時代を動かす男優 堺雅人と西島秀俊が2トップなワケ日経エンタテインメント!

ヒットの数字を握る女性ファンを動かしてきた男優たち。若さや美しさを超え、作品や役者の本質が問われる時代に、求められるのは誰か。新たな局面を迎えている男優ブームの中、昨今、人気を集めているのが堺雅人と西島秀俊の2人である。その理由を探った。

近年、アイドルでもアーティストでもない「男性俳優」のブームは大きく2つあった。2000年に始まった「平成ライダー」を皮切りにした「仮面ライダー&スーパー戦隊ヒーロー」、それから7年後の2007年には、『花より男子2リターンズ』『花ざかりの君たちへ~イケメン♂パラダイス~』の2大学園ドラマによる空前の“イケメン”ブームだ。
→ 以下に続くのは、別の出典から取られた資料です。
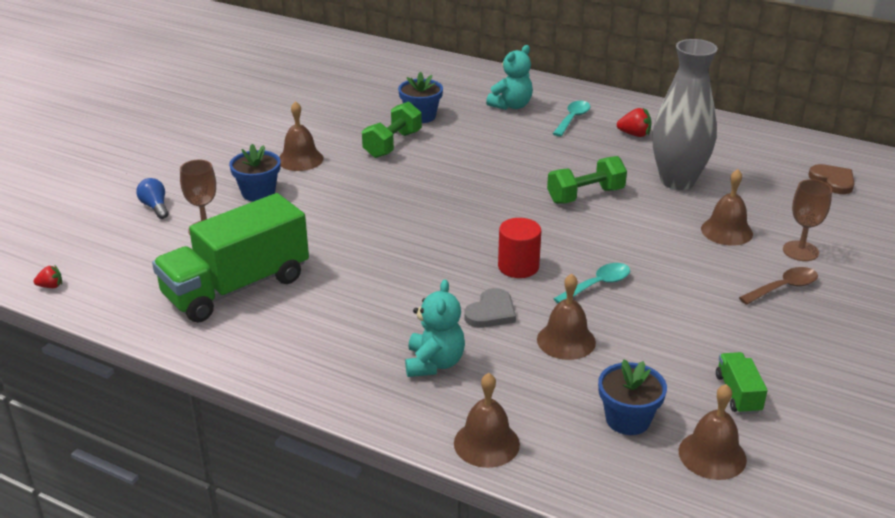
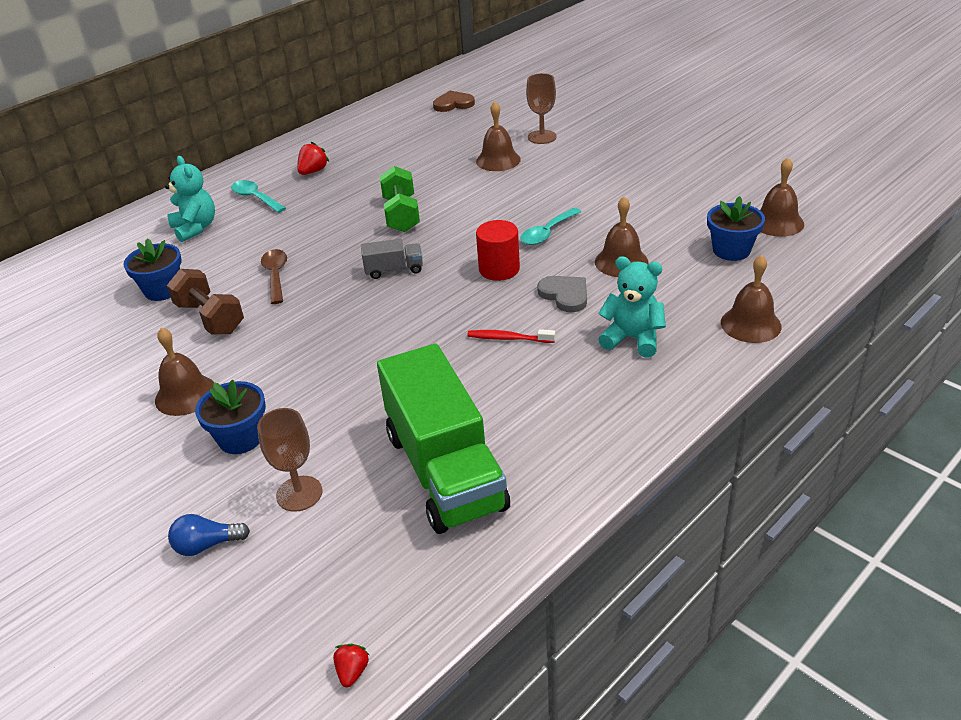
camera: 70 degrees left, 5 degrees up
(392, 144) = (210, 318): green dumbbell -> brown dumbbell
(411, 290) = (508, 338): none -> red toothbrush
(492, 211) = (394, 270): none -> grey truck
(597, 285) = (547, 233): turquoise spoon -> turquoise spoon turned 120 degrees counterclockwise
(677, 181) = (408, 166): grey vase -> none
(738, 394) = (710, 198): green truck -> none
(783, 288) = (586, 154): brown spoon -> brown spoon (276, 275)

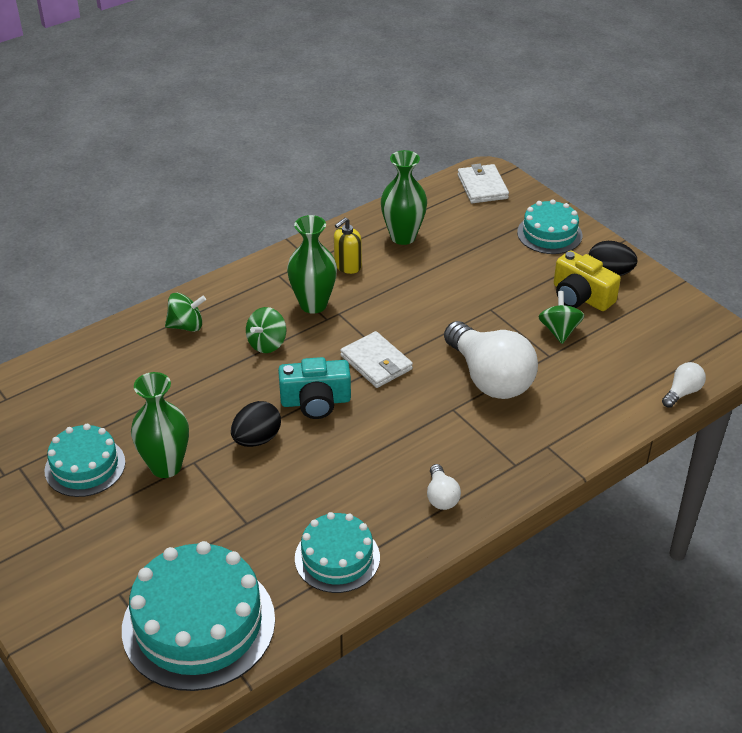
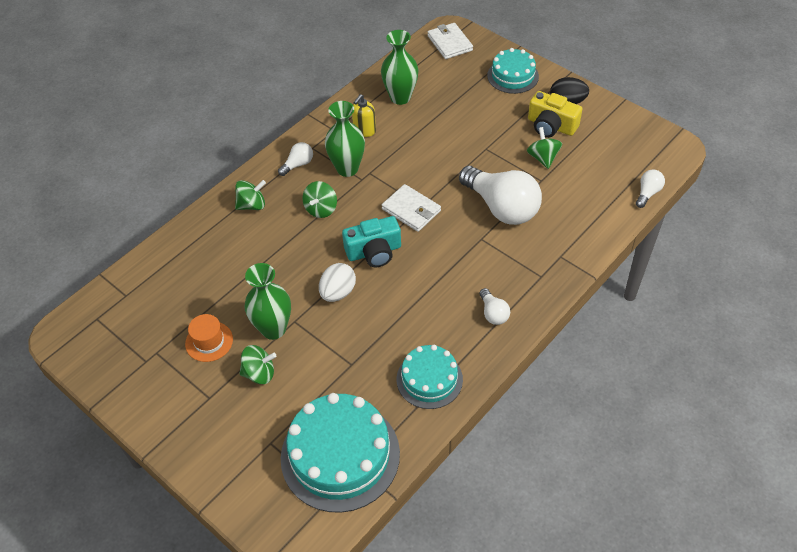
camera: 10 degrees left, 10 degrees up
(85, 466) = (209, 341): turquoise cake -> orange hat
(132, 512) = (259, 373): none -> green spinning top
(256, 291) = (298, 164): none -> white light bulb
(257, 439) = (338, 292): black egg -> white egg

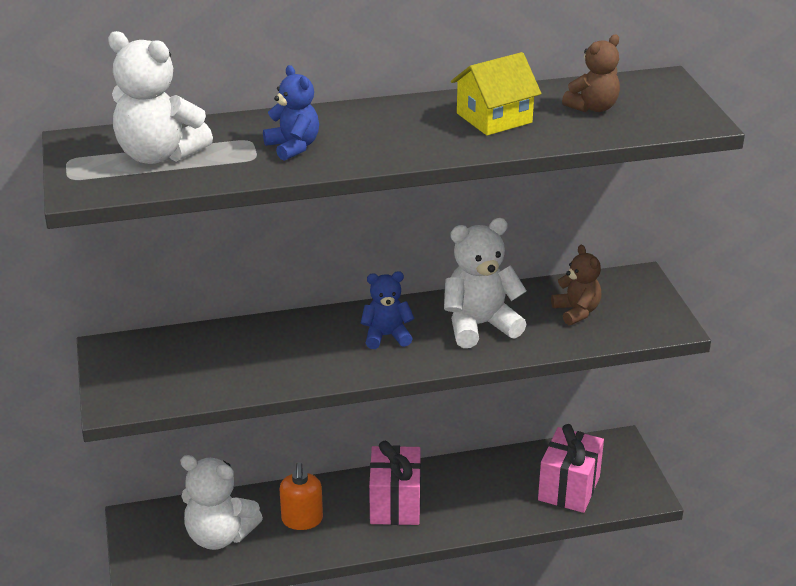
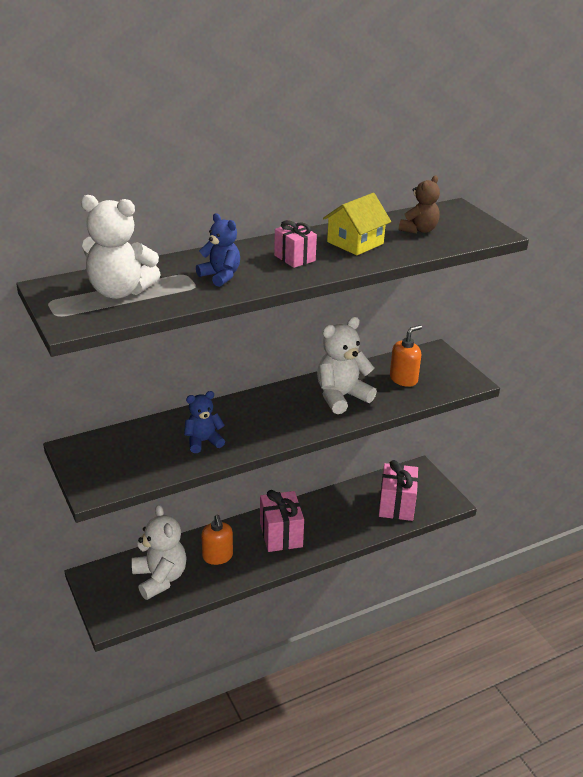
camera: 15 degrees left, 0 degrees up
(219, 536) = (160, 578): white teddy bear -> white teddy bear turned 120 degrees counterclockwise
(386, 336) = (278, 412): blue teddy bear -> blue teddy bear (203, 441)
(401, 132) = (294, 258): none -> pink gift
(576, 312) = (403, 379): brown teddy bear -> orange soap dispenser

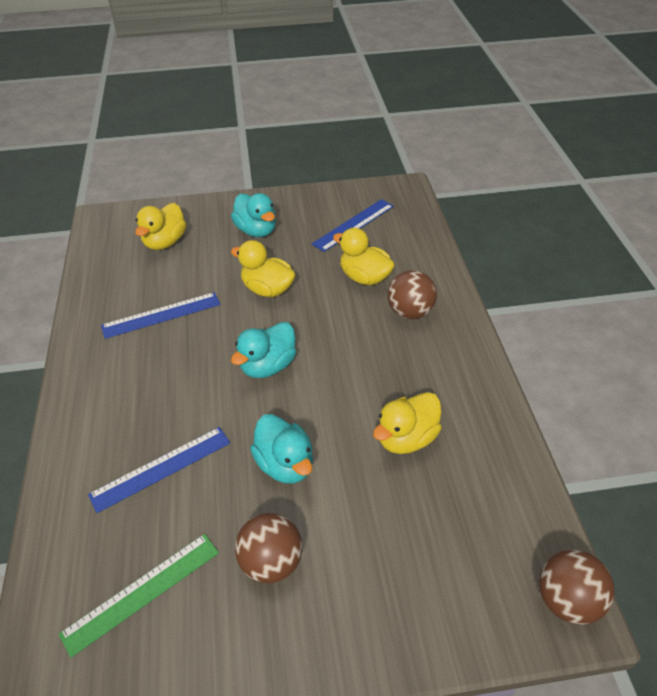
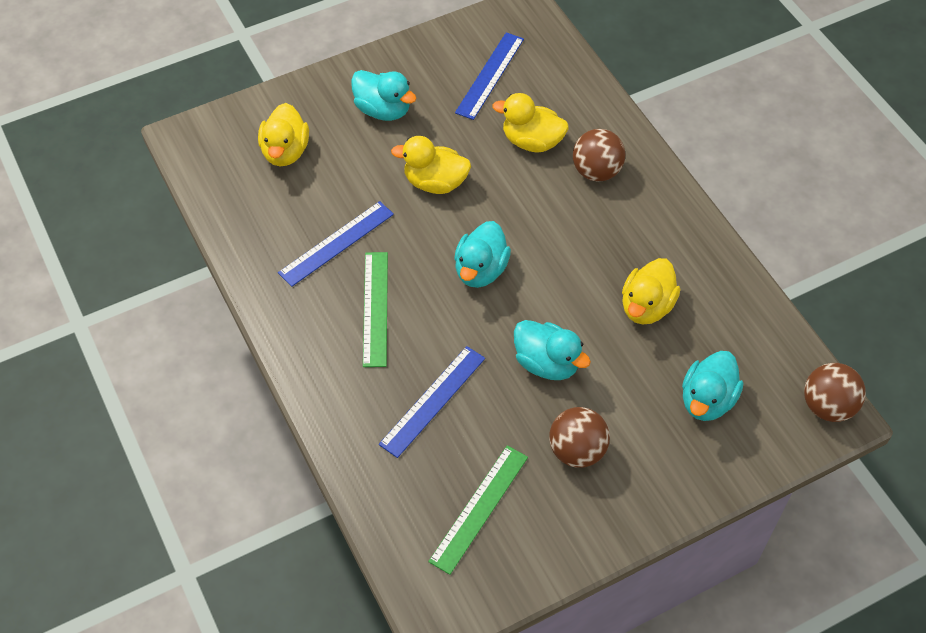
camera: 20 degrees left, 10 degrees up
(160, 373) = (375, 308): none -> green ruler
(431, 551) = (707, 400): none -> turquoise duck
そしてさらに7年後の2014年、再び男優が世間をにぎわしている。その2トップが、堺雅人と西島秀俊だ。堺は2013年、主演連続ドラマ『半沢直樹』(TBS系)が平成で首位の最高視聴率42.2%を記録。2016年のNHK大河『真田丸』の主演も決まった。

(写真=辺見真也)
【ドラマ】卓越した演技力で極端なキャラにも説得力。『半沢直樹』では上司相手でも正義を貫く半沢役がサラリーマンの憧れに、『リーガルハイ』では変人だが負けない弁護士役がコアなファンの心をつかんだ。どちらも非リアルな設定ながら、堺の演技力が人物を生かし、作品をエンタテインメントとして成立させた(『リーガル・ハイ』DVD-BOX 2万2800円/発売元・フジテレビジョン、『半沢直樹 -ディレクターズカット版-』DVD-BOX 2万2800円/発売元・TBS 販売元は両作ともTCエンタテインメント。価格は税別) (C)2012 フジテレビ/共同テレビ (C)TBS

一方の西島は、元から強かった映画に加え連ドラでも、局の垣根を越えたビッグプロジェクト、TBS×WOWOW共同制作の『MOZU』で主演。CMの出演社数は9社に及ぶ。

2人に象徴される通り、今回の男優ブームは前の2つの現象とは大きく異なっている。堺は現在40歳、西島は43歳。若手ではなく、経験豊富なO-40(40歳以上)世代なのだ。